Cloudera is embracing the cloud in a big way.
The Palo Alto, Calif.-based company is expanding its partner ecosystem to bring its distribution of Apache Hadoop, the open-source data processing framework, to public cloud services from IBM, Verizon, and Savvis, the company announced today.
“Our customers have, almost without fail, deployed in their own data centers,” Mark Olson, chief strategy officer at Cloudera, told VentureBeat. ”But, increasingly, customers have been asking us about deployment in the cloud.”
IBM SoftLayer, Verizon Terremark, and Savvis CenturyLink will resell Cloudera’s Hadoop distribution as an instance that runs on their public cloud offerings. T-Systems already has a partnership with Cloudera through which it offers analytics-as-a-service on top of its existing cloud computing infrastructure.

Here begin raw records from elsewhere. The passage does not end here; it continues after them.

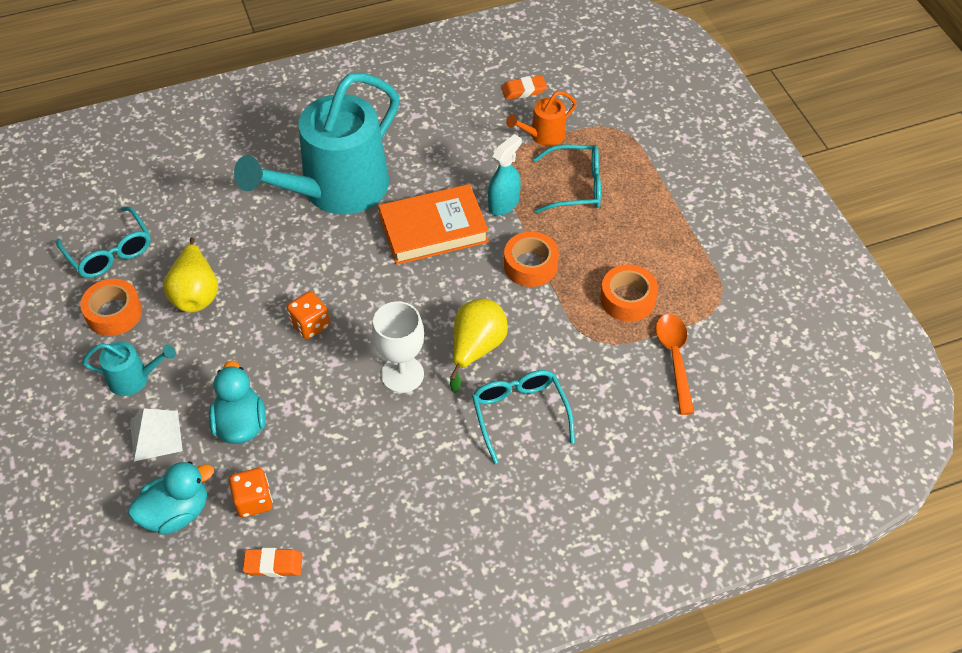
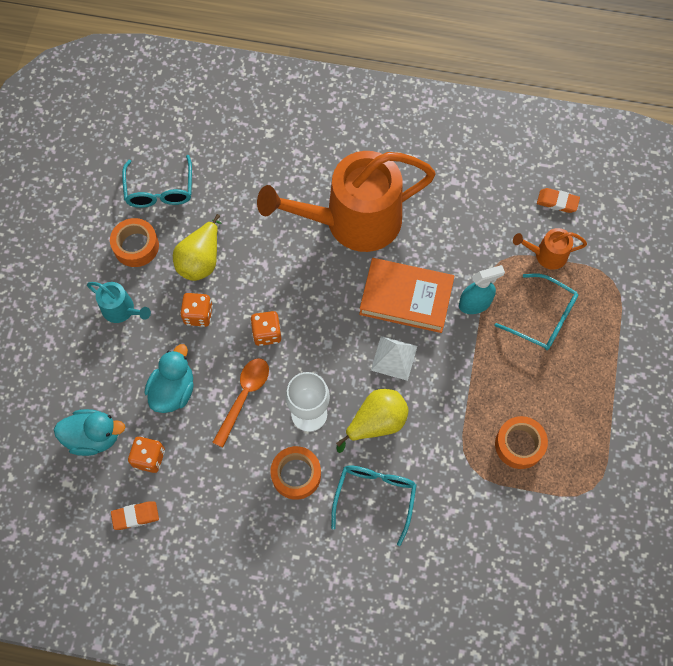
camera: 30 degrees right, 15 degrees up
(156, 435) = (112, 366): white pyramid -> white pyramid (394, 358)
(224, 343) = (198, 315): none -> orange dice
(273, 564) = (135, 516): orange eraser -> orange eraser turned 45 degrees counterclockwise
(336, 189) = (353, 221): turquoise watering can -> orange watering can
(530, 265) = (462, 372): orange tape -> orange tape (296, 475)
(674, 358) = (522, 518): orange spoon -> orange spoon (244, 396)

“Each of those vendors has lots of good enterprise relationships already, and this makes it easier for us to reach them,” said Olson. In particular, ”SoftLayer reselling Cloudera is a big coup for us.”

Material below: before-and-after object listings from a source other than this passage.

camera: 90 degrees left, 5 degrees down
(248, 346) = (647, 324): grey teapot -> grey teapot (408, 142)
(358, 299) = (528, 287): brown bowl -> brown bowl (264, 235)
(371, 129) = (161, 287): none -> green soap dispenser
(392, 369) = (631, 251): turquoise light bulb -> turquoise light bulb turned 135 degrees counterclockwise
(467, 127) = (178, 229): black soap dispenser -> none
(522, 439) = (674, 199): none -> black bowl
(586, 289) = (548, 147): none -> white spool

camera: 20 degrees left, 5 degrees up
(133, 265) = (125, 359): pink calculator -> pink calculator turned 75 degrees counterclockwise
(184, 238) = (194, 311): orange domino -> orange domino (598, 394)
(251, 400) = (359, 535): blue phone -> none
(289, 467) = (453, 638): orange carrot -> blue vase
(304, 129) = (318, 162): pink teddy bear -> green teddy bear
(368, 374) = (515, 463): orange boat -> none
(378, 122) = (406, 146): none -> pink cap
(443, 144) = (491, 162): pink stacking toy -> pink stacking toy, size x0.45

SoftLayer began offering big data solutions about a year ago, partnering first with MongoDB and then Riak and Cloudant. But Cloudera is its first Hadoop partnership.
“We feel that Cloudera is a leader in the Hadoop space, and we have a lot of customers today who are already leveraging Hadoop for their workloads,” said Marc Jones, vice president of product innovation at SoftLayer. ”Having the capability to spin up a multinode Hadoop cluster on bare metal servers is a powerful proposition for a lot of companies.”

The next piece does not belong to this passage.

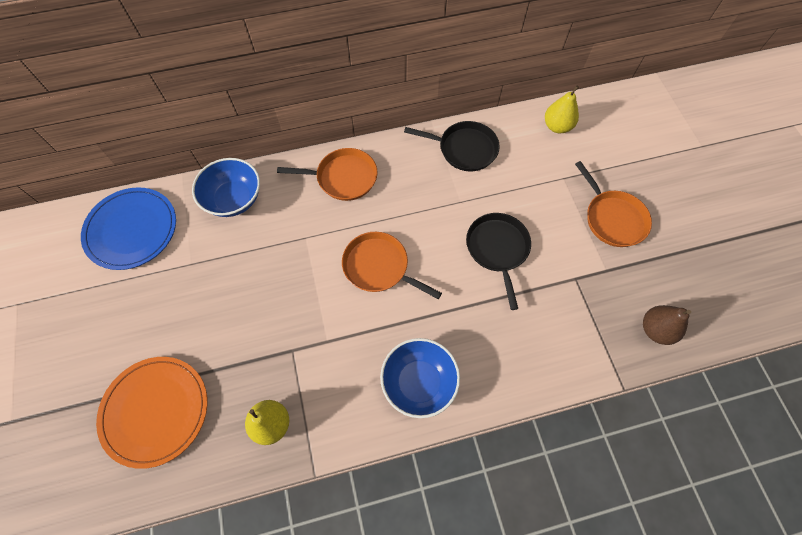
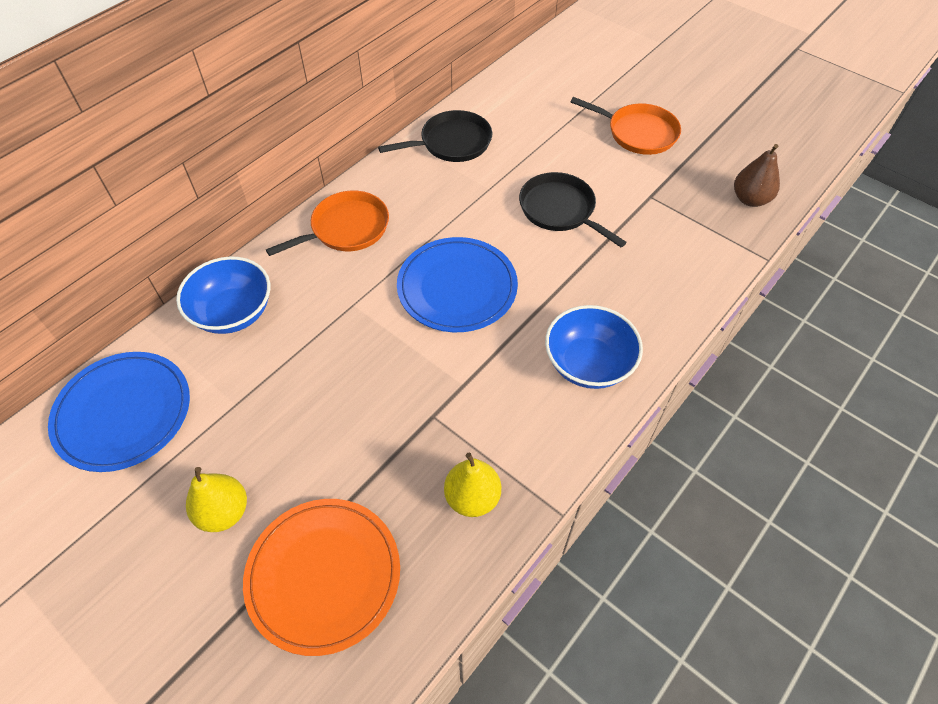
camera: 35 degrees left, 10 degrees down
(379, 267) = (457, 287): orange pan -> blue plate
(557, 126) = (524, 84): yellow pear -> yellow pear (224, 512)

Editor’s note: Our upcoming DataBeat conference, Dec. 4-Dec. 5 in Redwood City, will focus on the most compelling opportunities for businesses in the area of big data analytics and beyond. Register today!
Cloudera’s distribution can already run on cloud services if you load it onto your virtual machines, but these partnerships will simplify the process of setting up a Hadoop cluster on a SoftLayer, Verizon, Savvis, or T-Systems cloud. Cloudera isn’t announcing pricing for any of its partners, but Olson noted that they’ll be different, as each vendor is setting their own price. IBM said its Cloudera services start at $699 per month, which will nab you an Intel Xeon 5620-based server with 24GB of RAM and two 500GB SATA storage drives.
With its Hadoop distribution, Cloudera helps organizations make sense of their structured and unstructured data. It’s focused on markets that produce (and need to analyze) exceptional amounts of data: telecommunications, government, financial services, retail, energy, and so on.
Cloudera is a major contributor of code to Hadoop, and it also contributes to the OpenStack project, ensuring that the two play nice together. A lot of Cloudera customers prefer to deploy in a private cloud, so OpenStack support is important, said Olson.
“The reason our customers often want to deploy in a private cloud is that all their data is already in the data center — and moving it out of the enterprise can be prohibitive,” he said. “Even if it’s feasible to move it out, some of the customers we work with are concerned about publishing their data on hardware that they don’t own.
“The key goal here has been to let customers run the platform where they want, when they want, and how they want it.”
Cloudera’s Hadoop distribution is popular among enterprises, but not without competition: EMC and Intel offer their own Hadoop distributions.